Вещей у меня в этой квартире в первое время вообще никаких не было; все, что было раньше — а были главным образом книги, — сгорело от зажигалки во время июльских бомбежек сорок первого года в той комнате на верхнем этаже, под самой крышей, которую я снял как раз перед войной. Осталось только два чемодана: один с рукописями, который увезли в эвакуацию родители, и второй — с предметами первой необходимости. Его я в начале войны, перейдя на службу в «Красную звезду», закинул в редакцию на всякий пожарный случай в данном случае действительно оказавшийся пожарным.
Недостаток вещей восполнялся количеством ночлежников.

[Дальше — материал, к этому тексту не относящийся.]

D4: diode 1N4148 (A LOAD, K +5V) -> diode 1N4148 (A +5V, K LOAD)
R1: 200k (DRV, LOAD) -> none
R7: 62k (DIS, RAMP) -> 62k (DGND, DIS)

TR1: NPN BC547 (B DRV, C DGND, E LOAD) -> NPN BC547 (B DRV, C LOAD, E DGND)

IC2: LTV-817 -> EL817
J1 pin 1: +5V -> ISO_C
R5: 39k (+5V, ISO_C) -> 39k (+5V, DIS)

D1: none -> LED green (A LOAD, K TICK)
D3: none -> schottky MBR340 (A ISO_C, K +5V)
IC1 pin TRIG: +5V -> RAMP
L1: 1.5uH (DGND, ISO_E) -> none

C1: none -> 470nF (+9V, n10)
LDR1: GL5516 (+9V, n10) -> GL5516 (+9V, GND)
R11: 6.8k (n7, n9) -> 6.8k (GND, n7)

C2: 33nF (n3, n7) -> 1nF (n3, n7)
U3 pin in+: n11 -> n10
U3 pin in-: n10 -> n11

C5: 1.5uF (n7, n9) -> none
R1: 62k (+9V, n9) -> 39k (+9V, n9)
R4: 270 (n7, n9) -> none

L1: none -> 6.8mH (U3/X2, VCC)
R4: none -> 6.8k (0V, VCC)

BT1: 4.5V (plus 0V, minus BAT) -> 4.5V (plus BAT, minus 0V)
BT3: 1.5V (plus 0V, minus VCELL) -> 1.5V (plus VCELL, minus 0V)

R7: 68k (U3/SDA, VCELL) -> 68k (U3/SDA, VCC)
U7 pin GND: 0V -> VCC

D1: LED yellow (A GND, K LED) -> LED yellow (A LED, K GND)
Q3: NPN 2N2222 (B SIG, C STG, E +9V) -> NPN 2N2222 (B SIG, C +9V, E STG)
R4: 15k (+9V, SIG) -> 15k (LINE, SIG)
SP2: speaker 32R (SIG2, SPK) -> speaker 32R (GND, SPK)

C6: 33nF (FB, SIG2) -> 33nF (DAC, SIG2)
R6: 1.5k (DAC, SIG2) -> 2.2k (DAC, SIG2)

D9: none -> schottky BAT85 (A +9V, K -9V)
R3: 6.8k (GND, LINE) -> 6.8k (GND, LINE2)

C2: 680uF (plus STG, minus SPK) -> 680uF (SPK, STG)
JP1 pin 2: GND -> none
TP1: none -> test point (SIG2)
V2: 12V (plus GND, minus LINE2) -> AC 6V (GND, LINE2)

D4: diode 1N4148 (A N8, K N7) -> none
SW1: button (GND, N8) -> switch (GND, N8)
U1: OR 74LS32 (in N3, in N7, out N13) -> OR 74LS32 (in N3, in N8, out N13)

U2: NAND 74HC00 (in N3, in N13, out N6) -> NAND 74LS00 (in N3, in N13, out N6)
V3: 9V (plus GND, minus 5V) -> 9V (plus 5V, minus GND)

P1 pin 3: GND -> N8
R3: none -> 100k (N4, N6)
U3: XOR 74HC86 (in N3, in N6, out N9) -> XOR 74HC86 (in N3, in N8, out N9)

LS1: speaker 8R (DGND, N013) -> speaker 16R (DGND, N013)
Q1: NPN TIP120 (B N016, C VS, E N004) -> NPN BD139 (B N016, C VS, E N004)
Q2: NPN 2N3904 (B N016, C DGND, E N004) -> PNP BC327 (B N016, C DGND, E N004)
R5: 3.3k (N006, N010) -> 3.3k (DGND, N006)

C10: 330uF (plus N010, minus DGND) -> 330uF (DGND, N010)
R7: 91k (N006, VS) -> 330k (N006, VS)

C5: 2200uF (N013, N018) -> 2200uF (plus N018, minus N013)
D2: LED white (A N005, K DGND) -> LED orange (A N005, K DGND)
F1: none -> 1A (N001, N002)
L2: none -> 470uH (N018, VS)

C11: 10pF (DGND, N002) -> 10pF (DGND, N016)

Кто только из моих фронтовых товарищей не ночевал у меня на квартире в ту осень, зиму и весну сорок второго и сорок третьего года. И когда я бывал в Москве, и когда меня не бывало.
Две комнаты, кухня, газовая колонка в ванной! А главное, наш дом, чуть ли не единственный достроенный и заселенный уже во время войны, исправно топили. Можно было и помыться, и погреться, что в тогдашнем быту считалось великим благом.
Происходило, конечно, и первоначальное накопление кое–какой мебели. В марте сорок третьего года, оказывается, появился даже книжный шкаф, особо отмеченный в письме к родителям!
Под Харьков, к тому времени вновь занятый немцами, я вопреки высказанным в письме предположениям не поехал. Очевидно, редактор первоначально ориентировался на другой оборот событий, а теперь не стал посылать на это направление новых корреспондентов в дополнение к тем, кто уже там был. Вместо этого снова отправили меня на Южный фронт. Чем это было вызвано, уж не помню. Скорей всего предполагались какие–то не осуществившиеся потом наши наступательные действия.
В дневниках об этой поездке всего несколько строчек.
…Снова вылетел на юг с Халипом. Ничего особенного в эту поездку не произошло. Был у своего старого сталинградского знакомца Утвенко, там заболел какой–то особенно зверской гнойной ангиной и пролежал в жару две недели, сначала в медсанбате, потом в санчасти штаба фронта. В середине апреля вернулся в Москву…
Что остается добавить к этому теперь? Прилетев на Южный Фронт и застав там затишье, я сначала хотел поехать к танкистам, в бригаду майора Овчарова, в которой уже был раньше, во время боев между Ростовом и Таганрогом, и писал о ее действиях.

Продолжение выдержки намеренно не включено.